Ashley Peck, an environmental partner based in the firm’s Salt Lake City office, was quoted in Law360’s April 17 article titled “EPA Flips Groundwater Stance Ahead Of High Court Case.” The article discusses the recent interpretive statement by the U.S. Environmental Protection Agency concluding that the Clean Water Act categorically does not require permits for groundwater pollution even if the contaminants end up in waters that are regulated, a position that is at odds with the more nuanced policies of prior administrations. This statement comes ahead of the U.S. Supreme Court’s closely watched case of Maui v. Hawaii Wildlife Fund, which will consider whether CWA liability extends to facilities that discharge to surface waters via groundwater, an issue that has split circuit courts.

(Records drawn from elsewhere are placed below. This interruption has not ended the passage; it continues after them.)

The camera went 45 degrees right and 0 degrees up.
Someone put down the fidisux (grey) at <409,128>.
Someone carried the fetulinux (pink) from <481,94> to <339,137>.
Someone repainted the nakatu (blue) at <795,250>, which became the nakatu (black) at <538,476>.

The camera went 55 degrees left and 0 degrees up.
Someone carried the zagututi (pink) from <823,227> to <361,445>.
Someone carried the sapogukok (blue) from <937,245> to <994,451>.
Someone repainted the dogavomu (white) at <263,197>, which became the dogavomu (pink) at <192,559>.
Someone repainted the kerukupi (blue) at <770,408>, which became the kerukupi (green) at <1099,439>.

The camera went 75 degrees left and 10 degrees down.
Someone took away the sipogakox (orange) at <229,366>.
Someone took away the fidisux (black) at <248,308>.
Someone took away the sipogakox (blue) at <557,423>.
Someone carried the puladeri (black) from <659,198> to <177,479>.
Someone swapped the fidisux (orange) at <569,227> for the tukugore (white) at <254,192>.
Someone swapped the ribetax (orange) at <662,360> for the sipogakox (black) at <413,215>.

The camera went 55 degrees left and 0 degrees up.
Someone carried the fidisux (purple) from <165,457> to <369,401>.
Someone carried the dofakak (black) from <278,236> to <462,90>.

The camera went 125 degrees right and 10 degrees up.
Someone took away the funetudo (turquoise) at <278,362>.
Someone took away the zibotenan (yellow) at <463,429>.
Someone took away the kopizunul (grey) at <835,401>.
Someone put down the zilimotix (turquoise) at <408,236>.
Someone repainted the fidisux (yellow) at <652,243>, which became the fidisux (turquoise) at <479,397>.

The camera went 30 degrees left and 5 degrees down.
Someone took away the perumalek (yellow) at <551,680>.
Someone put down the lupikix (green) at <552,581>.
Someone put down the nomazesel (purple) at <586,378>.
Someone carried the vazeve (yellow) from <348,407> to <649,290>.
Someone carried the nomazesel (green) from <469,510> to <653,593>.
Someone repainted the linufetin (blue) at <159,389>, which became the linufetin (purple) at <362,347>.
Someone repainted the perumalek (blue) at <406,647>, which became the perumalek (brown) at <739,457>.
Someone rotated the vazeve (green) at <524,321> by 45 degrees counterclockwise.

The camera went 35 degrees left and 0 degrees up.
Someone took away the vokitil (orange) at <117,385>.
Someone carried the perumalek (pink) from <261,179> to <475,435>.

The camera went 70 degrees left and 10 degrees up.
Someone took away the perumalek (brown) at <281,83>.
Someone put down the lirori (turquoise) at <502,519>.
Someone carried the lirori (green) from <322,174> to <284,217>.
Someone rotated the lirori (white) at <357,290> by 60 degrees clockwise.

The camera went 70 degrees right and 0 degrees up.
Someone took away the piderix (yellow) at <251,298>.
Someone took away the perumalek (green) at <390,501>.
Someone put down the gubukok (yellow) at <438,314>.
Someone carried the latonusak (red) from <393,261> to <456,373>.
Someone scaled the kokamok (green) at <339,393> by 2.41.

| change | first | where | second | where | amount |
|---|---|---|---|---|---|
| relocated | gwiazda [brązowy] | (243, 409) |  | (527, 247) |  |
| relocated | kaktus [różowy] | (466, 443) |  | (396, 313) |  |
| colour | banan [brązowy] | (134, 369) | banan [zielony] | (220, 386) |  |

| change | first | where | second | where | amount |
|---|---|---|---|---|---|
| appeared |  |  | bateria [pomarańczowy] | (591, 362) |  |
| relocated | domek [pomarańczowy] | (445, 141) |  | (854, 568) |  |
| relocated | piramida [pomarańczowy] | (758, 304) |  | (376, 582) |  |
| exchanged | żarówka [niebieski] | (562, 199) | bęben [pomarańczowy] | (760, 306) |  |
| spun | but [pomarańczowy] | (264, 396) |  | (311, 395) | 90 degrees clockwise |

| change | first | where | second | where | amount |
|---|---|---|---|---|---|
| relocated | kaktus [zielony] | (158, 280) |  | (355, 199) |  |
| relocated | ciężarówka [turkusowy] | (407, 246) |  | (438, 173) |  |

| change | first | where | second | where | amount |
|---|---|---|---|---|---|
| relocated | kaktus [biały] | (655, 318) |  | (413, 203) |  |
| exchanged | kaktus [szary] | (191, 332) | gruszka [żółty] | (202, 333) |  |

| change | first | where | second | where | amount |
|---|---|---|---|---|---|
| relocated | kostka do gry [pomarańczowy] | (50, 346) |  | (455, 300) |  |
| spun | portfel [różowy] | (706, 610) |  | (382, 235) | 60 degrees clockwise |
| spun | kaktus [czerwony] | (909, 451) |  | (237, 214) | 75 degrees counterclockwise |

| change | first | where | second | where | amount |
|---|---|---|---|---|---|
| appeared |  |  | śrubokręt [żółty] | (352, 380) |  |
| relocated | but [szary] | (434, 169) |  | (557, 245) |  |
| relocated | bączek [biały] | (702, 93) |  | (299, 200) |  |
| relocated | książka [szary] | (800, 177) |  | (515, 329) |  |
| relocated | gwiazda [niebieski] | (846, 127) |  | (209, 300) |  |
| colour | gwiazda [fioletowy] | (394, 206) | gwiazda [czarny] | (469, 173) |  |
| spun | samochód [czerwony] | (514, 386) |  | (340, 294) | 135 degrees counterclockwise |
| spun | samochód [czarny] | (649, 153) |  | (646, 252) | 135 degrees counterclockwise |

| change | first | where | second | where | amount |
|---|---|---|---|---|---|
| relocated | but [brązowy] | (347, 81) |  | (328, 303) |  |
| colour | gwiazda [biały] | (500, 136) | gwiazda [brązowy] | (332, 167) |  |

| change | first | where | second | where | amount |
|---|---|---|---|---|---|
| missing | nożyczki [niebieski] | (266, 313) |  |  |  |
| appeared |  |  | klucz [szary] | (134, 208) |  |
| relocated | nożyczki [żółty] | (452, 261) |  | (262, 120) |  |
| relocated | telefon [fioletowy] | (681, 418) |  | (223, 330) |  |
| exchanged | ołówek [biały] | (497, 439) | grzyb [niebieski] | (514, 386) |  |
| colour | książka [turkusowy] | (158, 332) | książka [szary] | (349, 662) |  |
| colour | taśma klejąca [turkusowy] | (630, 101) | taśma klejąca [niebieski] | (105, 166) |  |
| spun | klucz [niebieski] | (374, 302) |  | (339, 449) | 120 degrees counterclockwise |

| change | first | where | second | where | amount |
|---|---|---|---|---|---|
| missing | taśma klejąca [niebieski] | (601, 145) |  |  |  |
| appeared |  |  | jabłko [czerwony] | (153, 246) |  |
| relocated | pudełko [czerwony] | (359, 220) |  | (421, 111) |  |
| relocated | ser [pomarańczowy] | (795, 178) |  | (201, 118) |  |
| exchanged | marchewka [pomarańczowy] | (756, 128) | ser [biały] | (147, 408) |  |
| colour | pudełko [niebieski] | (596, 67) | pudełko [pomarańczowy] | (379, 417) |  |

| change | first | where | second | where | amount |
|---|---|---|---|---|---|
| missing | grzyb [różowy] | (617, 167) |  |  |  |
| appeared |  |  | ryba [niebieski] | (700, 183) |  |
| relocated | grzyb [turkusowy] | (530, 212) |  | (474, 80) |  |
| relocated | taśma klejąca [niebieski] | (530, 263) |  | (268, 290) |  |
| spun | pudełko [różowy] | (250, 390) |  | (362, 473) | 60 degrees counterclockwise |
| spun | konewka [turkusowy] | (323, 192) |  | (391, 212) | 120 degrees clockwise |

"At the same time, municipal and industrial facilities that discharge pollutants into groundwater can relax a bit, thanks to the EPA's clear position statement,” said Ashley Peck. “[I]f there isn't a clear line like the categorical exclusion now advanced by the EPA, there would be a gray area that citizen groups could use to test the courts.” Peck adds, "Because it's an interpretive statement of an agency charged with administering the Clean Water Act, it will certainly be looked at, and it will be given some deference by the court.”
Peck represents clients in complex environmental litigation and regulatory compliance matters, with an emphasis on water quality and contaminated sites. She has significant experience defending Clean Water Act citizen suits, helping clients navigate complex water discharge and wetland permitting processes, and defending civil and criminal enforcement actions brought under the Clean Water Act.